Reportagem


Richie Campbell + Mishlawi

É esta partilha e generosidade em palco que fazem de Richie Campbell um artista maior

Altice Arena

02/02/2018


Existe uma hierarquia nos palcos portugueses e a Altice Arena, mais ou menos amada por uns e por outros, continua a ser por cá o expoente máximo na carreira de qualquer artista nacional, por isso a festa que por lá se fez na passada sexta feira foi bonita de se ver. A consagração merecida a Richie Campbell e uma porta aberta para o futuro promissor do colectivo da Bridgetown, com o rapper Mishlawi na primeira parte a fazer-nos acreditar que não deverá demorar muito para que em breve tenha também a arena reservada em nome próprio.

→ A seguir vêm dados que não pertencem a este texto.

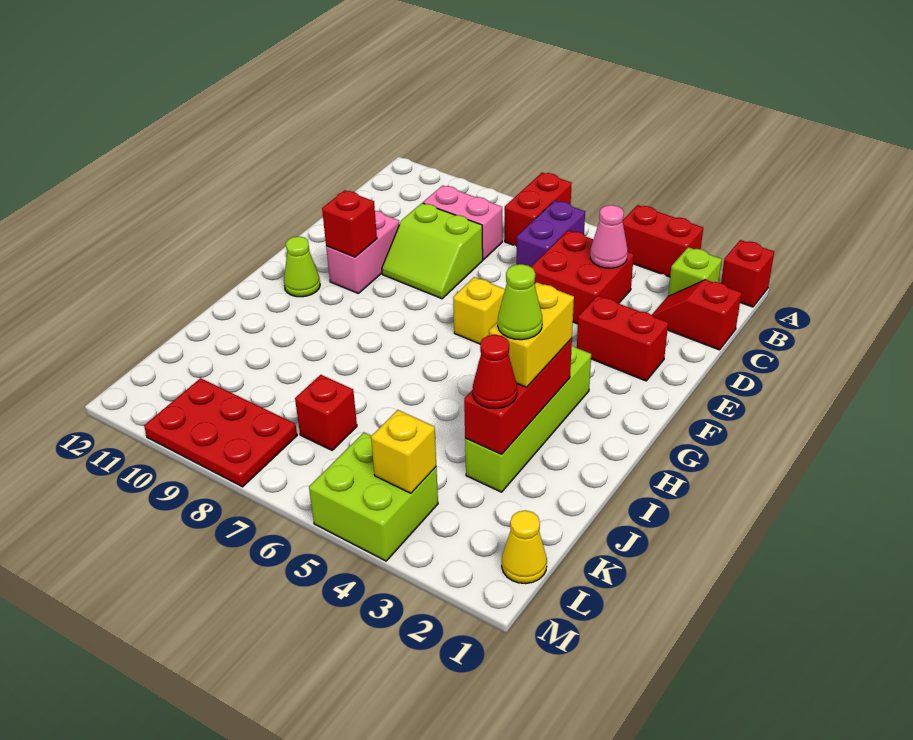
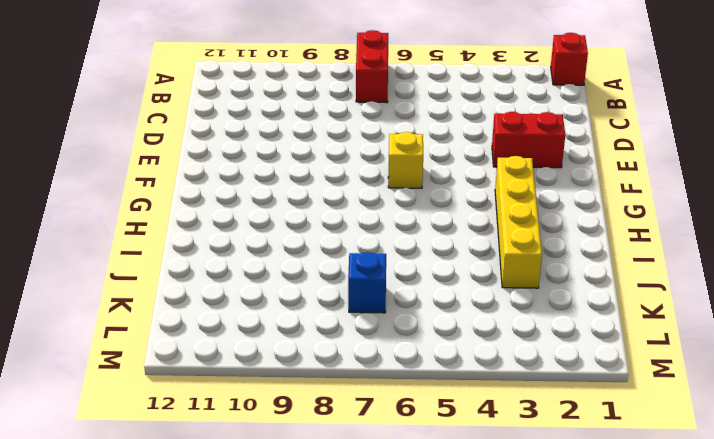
yellow brick G3:J3 level 1 -> lime brick G3:J3 level 1
blue brick K7 level 1 -> red brick K7 level 1
none -> red brick A3:A4 level 1
none -> lime brick B2 level 1
none -> purple brick B6:C6 level 1

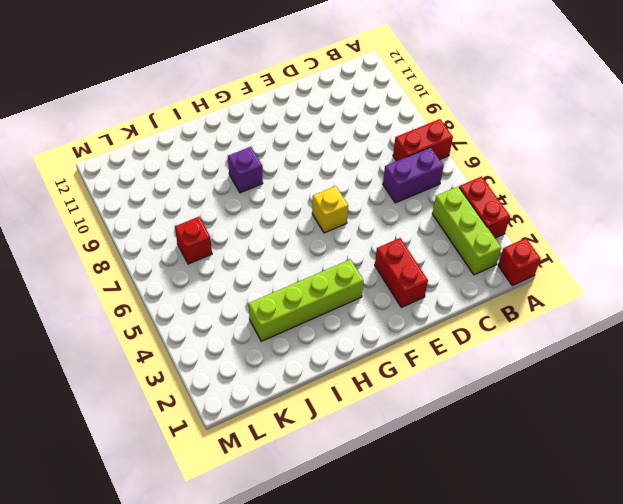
lime brick B2:B4 level 1 -> lime brick B2 level 1
purple brick H9 level 1 -> none
none -> red slope C1:C2 level 1 top 1
none -> red brick C4:D5 level 1
none -> pink brick C8:C9 level 1

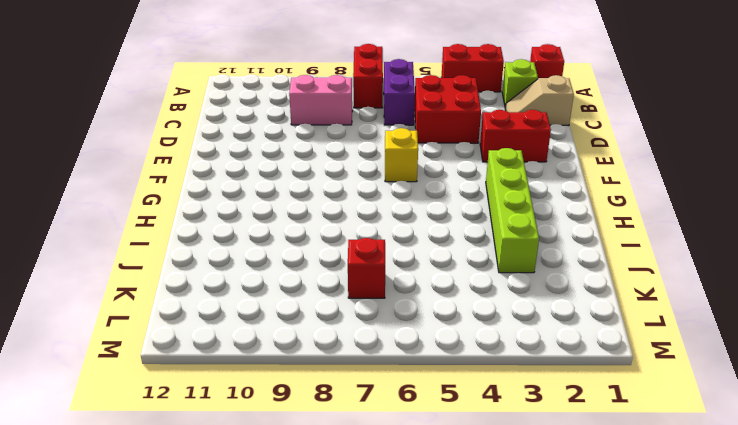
tan slope C1:C2 level 1 top 1 -> red slope C1:C2 level 1 top 1
none -> lime slope D8:E9 level 1 top D
none -> pink brick E10:F10 level 1
none -> lime cone G11 level 1

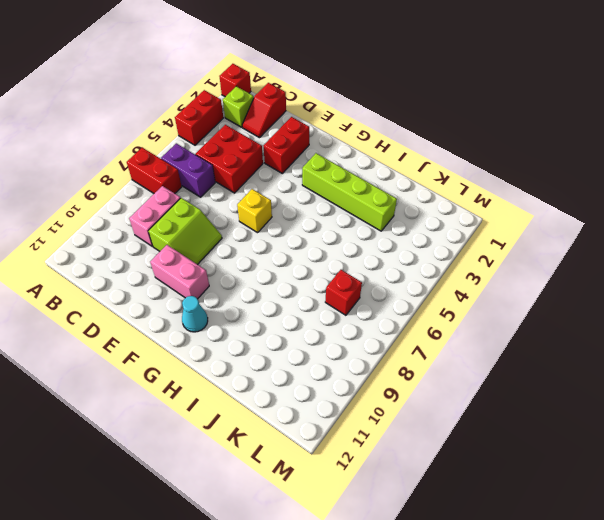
cyan cone G11 level 1 -> lime cone G11 level 1
none -> yellow cone L1 level 1
none -> lime brick L4:M5 level 1
none -> red plate L8:M10 level 1

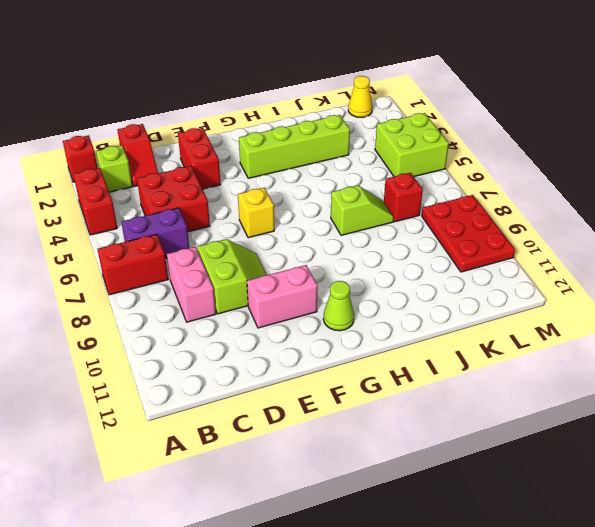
lime slope I7:J7 level 1 top I -> none
none -> pink cone C4 level 2
none -> red brick F10 level 2
none -> red brick H3:J3 level 2

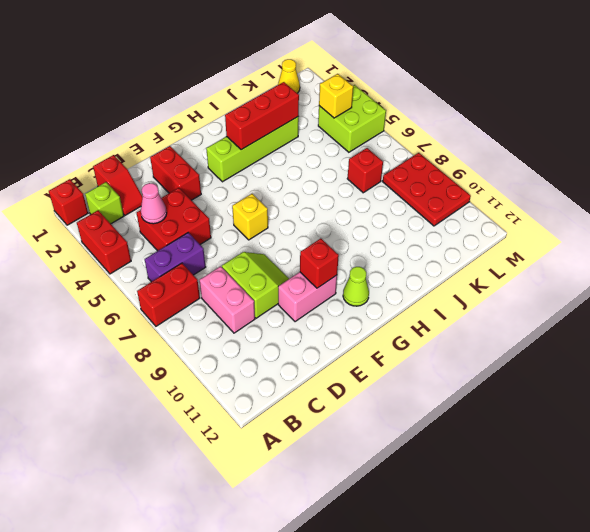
none -> yellow brick H3:I3 level 3
none -> red cone J3 level 3
none -> lime cone I3 level 4

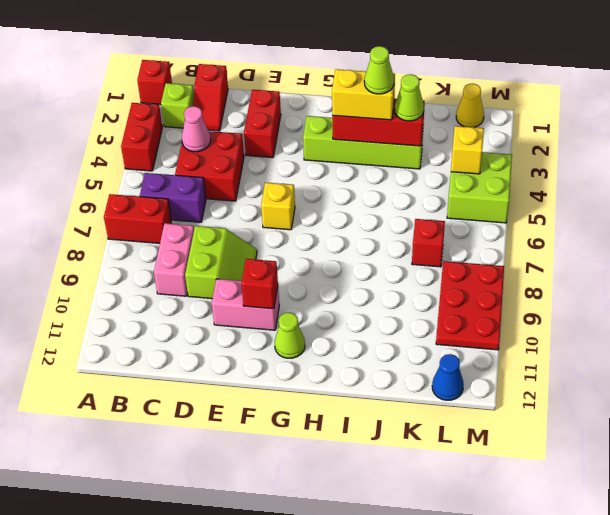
lime cone J3 level 3 -> red cone J3 level 3
blue cone L12 level 1 -> none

Encher a Altice Arena não é tarefa fácil, nem na lotação nem na proximidade com o público, e embora agora, em 2018, Richie Campbell tenha uma boa noção da sua base de fãs, do que quando em 2014 lotou com alguma surpresa o Campo Pequeno, o receio de ver a casa meio gás atravessou-lhe o espírito ao início e confessou-nos a meio do concerto uma conversa com Slow J em que lhe dizia que, se fossem menos de 8 mil pessoas ficaria triste, mas que se fossem 14 mil lhe pagava um jantar. Aposta ganha para o setubalense que nunca duvidou do sucesso que seria esta noite para Richie Campbell, assim como nunca duvidou que a música “Water” tinha algo de especial que, em boa verdade com a sua contribuição, será umas das músicas a marcar este ano e que fez transpirar e suspirar todos os presentes.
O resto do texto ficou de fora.